On the other hand I really enjoyed a couple of glasses of excellent an Ribera del Duero from Lopez Cristobal (B+).

The bill came in at €18.50. Service was pleasant.
This is a good place for a romantic date, especially if you snag a table under the palms.

 

El Refectorium (Advanced B+), 8 Calle Cervantes, elrefectorium.es

For some reason I thought this Frommers recommended place would be quite down to earth due to its location by the bullring but it’s actually fairly posh. Apparently it’s very popular with the matadors and their fans, so it’d probably impossible to get in when there’s a bullfight on. I went at a quiet time so I managed to get in without a reservation.

I had some I had some high quality local fare (B/B+) but I wouldn’t go back due to the fairly high prices, although the adjoining tapas bar might be more affordable.
Embarrassingly I forgot my wallet and had to go back to the hotel to get it. When I came back I was treated like a returning hero, with a ponche on the house and lots of cheers from the waiters!

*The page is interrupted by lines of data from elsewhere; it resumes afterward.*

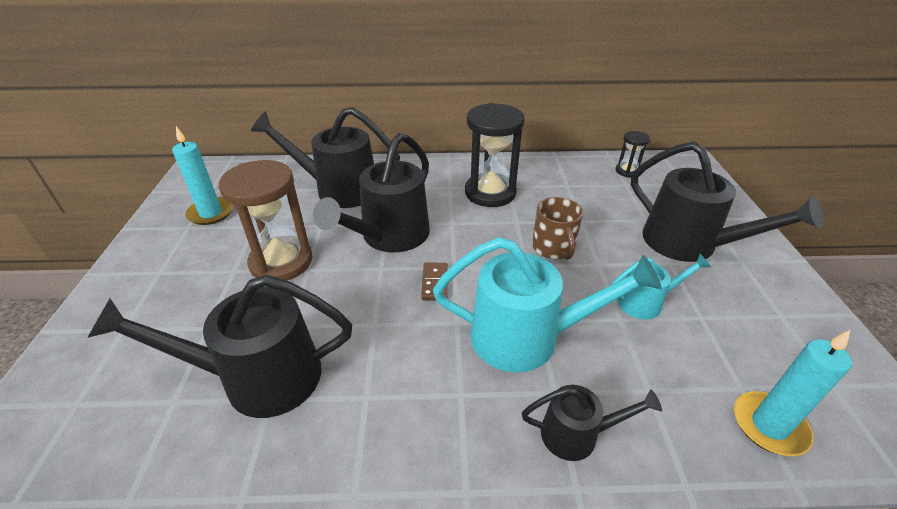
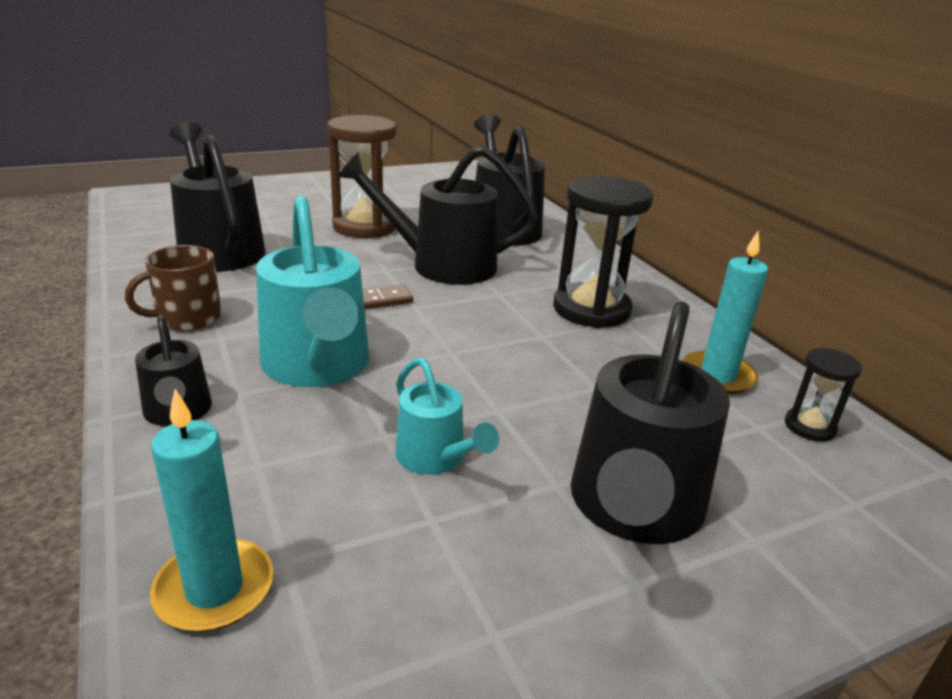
camera: 65 degrees right, 10 degrees down
(211, 213) = (412, 187): turquoise candle -> turquoise candle (717, 376)
(553, 248) = (506, 369): brown mug -> brown mug (187, 318)

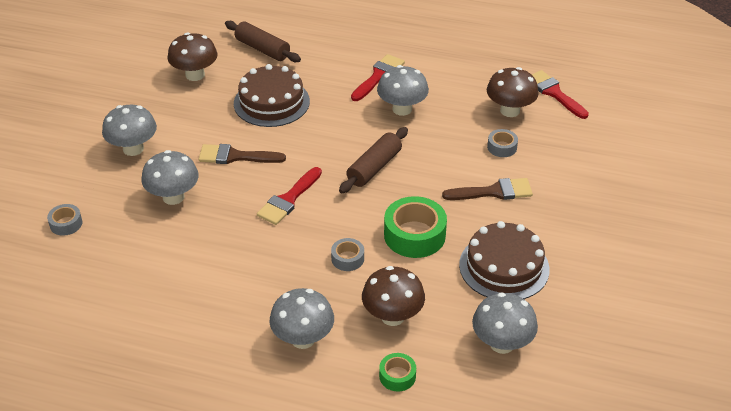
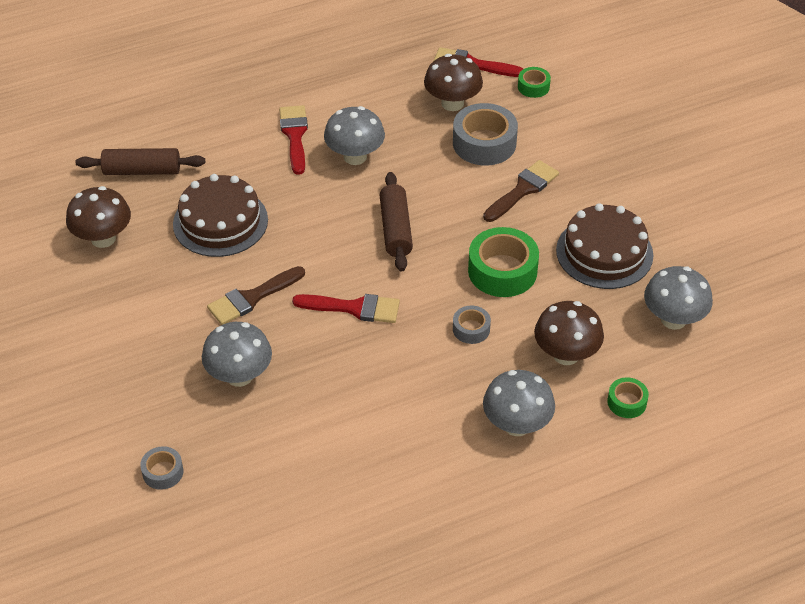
camera: 40 degrees left, 5 degrees up
(133, 149) = (135, 354): grey mushroom -> none
(288, 199) = (354, 308): red brush -> red brush turned 75 degrees counterclockwise
(502, 147) = (484, 143): grey tape -> grey tape, size x1.91
(583, 130) = (533, 87): none -> green tape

These last few aren’t bad as such, just non-descript…

La Camapana (Elementary B+), 35 Calle Grande

A well-known and very popular tapas bar selling typical seafood dishes. I didn’t really explore the menu on my visit in 2013 but my squid rings, bravas and two large beers for €11.60 filled a hole.

El Chinitas (Intermediate C), 4-6 Calle Moreno Monroy

Another Frommers and Seleccion del Gourmet recommended restaurant.

It’s old school and atmospheric but I wasn’t particularly impressed by their tapas tasting menu (mainly C except for the cured ham).

La Farola de Orellana (Intermediate C), 5 Calle Moreno Monroy, www.lafaroladecervantesmalaga.es

Over the road from El Chinitas and once owned by the same people although I’m not sure that’s still the case. I had a cana and a tapa of some cheese concoction which I’ve since obliterated from my memory. I didn’t like the food or the atmosphere so I doubt I’ll go back.

Okami (Intermediate C+), 18 Calle Cister, www.okamirestaurante.es

Entirely edible Japanese food, but nothing special.

The ‘Pollo Teriyaki’ looked great but was a bit too salty for me, and I like lots of soya sauce.

The ‘Uramaki Atun’ and ‘Uramaki Salmon Mango’ were okay but amazing (B-).

For Mediterranean/Japanese fusion you’d be better off going to Ba (see my coming Malagueta post).